David bercerita, dia dan rekan-rekannya lekat dengan acara musik berskala kecil atau sering disebut gigs. Pada 2005-2015, ia kerap membikin gigs yang berangkat dari nongkrong bareng dengan teman-temannya di komunitas musik. Pertunjukan musik itu membawa semangat “do it yourself”. Masih lekat dalam ingatan David ketika ia menggulung kabel, meminjam alat, sampai membawa mobil untuk mengangkut peralatan musik. “Seperti orang arisan. Ini menjadi marwah dan tetap kami jaga.”
Synchronize Festival, kata David, juga berangkat dari pemikiran yang sederhana. Sebab, banyak musikus atau grup musik hanya ditonton dengan eskalasi yang kecil. Karena itu, festival dengan format panggung yang lebih banyak menjadi salah satu semangat yang diusung. Festival musik tahunan yang rutin berlangsung di Gambir Expo, Kemayoran, Jakarta Pusat, itu memberikan panggung bagi musikus atau band lintas angkatan dengan beragam genre. “Synchronize Festival itu yang mensinkronisasi, menyatukan. Jadi semua dikumpulkan menjadi satu,” tuturnya.
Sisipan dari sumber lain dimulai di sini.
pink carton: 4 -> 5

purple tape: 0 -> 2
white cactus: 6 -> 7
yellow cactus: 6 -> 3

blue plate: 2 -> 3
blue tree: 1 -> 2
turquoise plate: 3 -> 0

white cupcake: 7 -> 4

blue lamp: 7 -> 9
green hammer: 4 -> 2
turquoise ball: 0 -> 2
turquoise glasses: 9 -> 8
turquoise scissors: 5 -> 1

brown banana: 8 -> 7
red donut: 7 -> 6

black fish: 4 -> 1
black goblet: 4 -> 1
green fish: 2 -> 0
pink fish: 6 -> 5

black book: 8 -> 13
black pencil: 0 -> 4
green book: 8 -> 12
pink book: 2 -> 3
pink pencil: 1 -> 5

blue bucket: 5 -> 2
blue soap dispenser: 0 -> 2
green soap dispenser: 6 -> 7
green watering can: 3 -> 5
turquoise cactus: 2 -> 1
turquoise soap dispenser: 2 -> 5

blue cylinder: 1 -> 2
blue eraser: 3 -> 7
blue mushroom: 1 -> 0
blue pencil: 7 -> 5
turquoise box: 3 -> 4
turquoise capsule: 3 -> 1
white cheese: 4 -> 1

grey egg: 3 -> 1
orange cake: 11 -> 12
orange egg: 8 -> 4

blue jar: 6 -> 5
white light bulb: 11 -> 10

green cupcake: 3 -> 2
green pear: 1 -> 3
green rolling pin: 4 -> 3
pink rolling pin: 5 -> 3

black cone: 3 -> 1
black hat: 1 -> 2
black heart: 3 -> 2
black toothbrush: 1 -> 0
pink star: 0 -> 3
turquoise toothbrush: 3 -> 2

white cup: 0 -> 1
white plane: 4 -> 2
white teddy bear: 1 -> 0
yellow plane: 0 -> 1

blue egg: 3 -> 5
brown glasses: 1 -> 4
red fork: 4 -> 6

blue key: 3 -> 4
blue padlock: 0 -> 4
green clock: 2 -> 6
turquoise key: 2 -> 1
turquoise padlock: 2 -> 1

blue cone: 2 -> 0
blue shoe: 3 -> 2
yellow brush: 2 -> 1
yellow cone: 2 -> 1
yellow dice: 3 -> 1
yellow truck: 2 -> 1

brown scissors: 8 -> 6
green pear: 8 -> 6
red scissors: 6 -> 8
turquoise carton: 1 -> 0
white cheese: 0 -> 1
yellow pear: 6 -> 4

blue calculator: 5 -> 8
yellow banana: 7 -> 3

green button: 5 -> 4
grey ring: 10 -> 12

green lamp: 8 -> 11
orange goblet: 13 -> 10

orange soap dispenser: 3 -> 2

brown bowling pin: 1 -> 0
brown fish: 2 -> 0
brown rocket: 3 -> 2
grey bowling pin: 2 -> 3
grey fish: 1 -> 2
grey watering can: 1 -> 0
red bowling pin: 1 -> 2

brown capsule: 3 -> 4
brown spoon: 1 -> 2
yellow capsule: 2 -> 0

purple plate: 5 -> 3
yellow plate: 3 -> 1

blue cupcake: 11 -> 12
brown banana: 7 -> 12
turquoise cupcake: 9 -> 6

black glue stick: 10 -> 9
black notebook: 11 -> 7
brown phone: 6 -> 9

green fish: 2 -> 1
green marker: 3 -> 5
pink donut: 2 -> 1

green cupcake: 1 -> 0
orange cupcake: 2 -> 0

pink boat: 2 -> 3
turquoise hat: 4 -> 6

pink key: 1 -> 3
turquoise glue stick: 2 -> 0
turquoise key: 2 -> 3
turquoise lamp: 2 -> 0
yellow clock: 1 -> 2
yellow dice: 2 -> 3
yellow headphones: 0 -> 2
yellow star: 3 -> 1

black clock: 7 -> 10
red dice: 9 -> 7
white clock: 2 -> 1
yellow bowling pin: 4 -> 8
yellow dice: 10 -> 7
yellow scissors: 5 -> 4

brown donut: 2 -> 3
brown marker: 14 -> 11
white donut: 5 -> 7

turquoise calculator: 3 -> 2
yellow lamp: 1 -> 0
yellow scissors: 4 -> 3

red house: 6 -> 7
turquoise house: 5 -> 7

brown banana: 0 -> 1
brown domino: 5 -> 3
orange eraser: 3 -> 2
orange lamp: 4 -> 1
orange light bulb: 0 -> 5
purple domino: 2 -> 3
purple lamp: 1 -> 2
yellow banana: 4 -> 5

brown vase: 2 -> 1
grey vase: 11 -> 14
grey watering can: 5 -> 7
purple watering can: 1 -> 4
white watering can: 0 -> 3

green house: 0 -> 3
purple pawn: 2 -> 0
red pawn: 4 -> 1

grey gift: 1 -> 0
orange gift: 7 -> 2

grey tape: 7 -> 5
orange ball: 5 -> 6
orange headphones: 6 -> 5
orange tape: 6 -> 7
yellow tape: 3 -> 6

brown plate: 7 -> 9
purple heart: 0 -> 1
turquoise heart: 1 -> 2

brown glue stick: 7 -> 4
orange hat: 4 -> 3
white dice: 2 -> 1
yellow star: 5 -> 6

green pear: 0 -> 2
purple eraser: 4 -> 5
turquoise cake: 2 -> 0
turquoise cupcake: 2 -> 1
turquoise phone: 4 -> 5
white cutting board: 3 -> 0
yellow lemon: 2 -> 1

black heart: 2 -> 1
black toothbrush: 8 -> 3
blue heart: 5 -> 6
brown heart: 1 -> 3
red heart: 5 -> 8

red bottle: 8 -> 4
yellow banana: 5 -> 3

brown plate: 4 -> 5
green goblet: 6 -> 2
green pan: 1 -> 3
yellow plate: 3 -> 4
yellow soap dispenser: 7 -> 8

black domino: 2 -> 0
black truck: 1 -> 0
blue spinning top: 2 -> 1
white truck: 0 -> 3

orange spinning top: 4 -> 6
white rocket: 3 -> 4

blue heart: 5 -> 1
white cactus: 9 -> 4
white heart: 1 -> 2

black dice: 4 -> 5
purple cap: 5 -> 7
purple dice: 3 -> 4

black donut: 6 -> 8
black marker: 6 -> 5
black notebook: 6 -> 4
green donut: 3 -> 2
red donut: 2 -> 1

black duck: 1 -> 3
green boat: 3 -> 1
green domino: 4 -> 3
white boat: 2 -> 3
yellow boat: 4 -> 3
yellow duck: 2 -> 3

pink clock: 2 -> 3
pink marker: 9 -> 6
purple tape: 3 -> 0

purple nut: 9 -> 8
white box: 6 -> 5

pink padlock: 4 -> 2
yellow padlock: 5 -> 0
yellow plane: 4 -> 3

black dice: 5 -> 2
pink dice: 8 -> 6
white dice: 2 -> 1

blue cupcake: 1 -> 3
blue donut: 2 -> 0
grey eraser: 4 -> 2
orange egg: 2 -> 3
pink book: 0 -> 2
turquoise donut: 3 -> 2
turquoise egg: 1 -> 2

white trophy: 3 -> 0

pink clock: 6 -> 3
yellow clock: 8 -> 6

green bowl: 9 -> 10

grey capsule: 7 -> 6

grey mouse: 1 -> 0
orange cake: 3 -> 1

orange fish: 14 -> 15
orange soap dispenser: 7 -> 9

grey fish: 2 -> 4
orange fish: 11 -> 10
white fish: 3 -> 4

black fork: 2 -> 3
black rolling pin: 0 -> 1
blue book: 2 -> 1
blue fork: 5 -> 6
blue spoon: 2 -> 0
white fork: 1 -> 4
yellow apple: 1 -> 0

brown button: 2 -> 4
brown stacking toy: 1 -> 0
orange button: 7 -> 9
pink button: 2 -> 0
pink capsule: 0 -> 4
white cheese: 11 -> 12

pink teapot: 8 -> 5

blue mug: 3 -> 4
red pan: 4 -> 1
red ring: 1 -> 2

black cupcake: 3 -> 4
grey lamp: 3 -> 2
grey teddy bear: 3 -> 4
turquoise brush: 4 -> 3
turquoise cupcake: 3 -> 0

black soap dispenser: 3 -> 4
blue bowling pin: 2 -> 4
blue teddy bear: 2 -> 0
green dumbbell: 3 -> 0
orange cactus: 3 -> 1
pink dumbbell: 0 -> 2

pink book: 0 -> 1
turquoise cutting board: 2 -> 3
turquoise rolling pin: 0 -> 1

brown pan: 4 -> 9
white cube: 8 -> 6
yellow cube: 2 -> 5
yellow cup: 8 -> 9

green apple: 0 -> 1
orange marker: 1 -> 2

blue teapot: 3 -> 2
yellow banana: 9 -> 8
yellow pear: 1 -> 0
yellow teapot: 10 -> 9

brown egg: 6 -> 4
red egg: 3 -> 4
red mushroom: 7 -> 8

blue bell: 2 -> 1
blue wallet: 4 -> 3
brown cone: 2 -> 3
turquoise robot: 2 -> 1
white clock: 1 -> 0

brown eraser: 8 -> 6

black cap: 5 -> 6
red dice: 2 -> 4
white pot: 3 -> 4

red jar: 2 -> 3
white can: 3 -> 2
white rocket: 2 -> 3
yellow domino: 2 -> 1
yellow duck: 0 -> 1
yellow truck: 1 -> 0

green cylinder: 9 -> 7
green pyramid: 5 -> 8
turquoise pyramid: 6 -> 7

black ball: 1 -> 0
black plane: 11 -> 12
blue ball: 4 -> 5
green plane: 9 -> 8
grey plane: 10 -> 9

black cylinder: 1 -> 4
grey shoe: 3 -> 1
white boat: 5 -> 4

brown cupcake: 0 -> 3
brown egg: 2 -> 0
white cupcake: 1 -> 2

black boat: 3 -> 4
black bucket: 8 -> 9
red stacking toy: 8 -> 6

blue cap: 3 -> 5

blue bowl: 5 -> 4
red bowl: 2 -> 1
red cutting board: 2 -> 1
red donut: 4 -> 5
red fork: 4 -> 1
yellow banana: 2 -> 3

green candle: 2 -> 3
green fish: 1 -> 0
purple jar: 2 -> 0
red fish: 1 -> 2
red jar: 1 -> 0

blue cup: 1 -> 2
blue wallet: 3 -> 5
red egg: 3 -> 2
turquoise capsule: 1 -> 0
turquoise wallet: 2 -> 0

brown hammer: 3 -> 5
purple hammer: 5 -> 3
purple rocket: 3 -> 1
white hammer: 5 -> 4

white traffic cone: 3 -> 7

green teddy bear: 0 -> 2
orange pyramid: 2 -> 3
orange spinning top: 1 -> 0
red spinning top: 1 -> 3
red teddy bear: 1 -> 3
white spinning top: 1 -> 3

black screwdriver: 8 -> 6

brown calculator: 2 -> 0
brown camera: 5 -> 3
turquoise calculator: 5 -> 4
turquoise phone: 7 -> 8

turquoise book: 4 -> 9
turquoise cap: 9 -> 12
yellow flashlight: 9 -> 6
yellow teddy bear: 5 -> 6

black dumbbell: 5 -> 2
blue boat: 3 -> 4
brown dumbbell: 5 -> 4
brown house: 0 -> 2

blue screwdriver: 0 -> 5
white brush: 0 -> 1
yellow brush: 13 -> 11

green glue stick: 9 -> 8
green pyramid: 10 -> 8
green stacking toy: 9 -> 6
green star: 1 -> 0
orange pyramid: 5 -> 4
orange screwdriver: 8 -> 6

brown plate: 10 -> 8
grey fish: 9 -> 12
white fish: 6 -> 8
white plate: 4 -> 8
Untuk merawat ekosistem yang ada, Synchronize Festival melebarkan sayap dengan membuat stasiun radio. Siaran daring dengan nama Synchronize Radio itu rutin mengudara mulai Senin sampai Jumat. Dinakhodai Fikar Akbar selaku manajer, Synchronize Radio turut memberi tempat bagi musikus di luar Jakarta melalui sesi wawancara dan perbincangan-perbincangan seputar proses kreatif mereka. “Karena kami semua berangkat dari orang-orang yang mendengarkan musik, apa yang bisa kami lakukan ya kami lakukan. Semua kami panggil ke sini, kami kontak,” ucap Fikar.
David Karto dan koleksi piringan hitam di kantor Demajors, Jakarta, 18 Agustus 2023/Tempo/ Subekti.
Hingga kini Demajors menjadi salah satu label rekaman musik yang masih memproduksi rilisan fisik. David selalu berikhtiar bahwa rilisan fisik tidak pernah padam. “Ibarat langit seusai hujan, rilisan fisik dalam konteks industri musik dengan menunggu pelanginya keluar,” katanya. “Hasilnya bisa dilihat hari ini. Banyak band ataupun musikus secara masif memproduksi rilisan fisik, baik dalam bentuk CD, kaset, maupun piringan hitam.”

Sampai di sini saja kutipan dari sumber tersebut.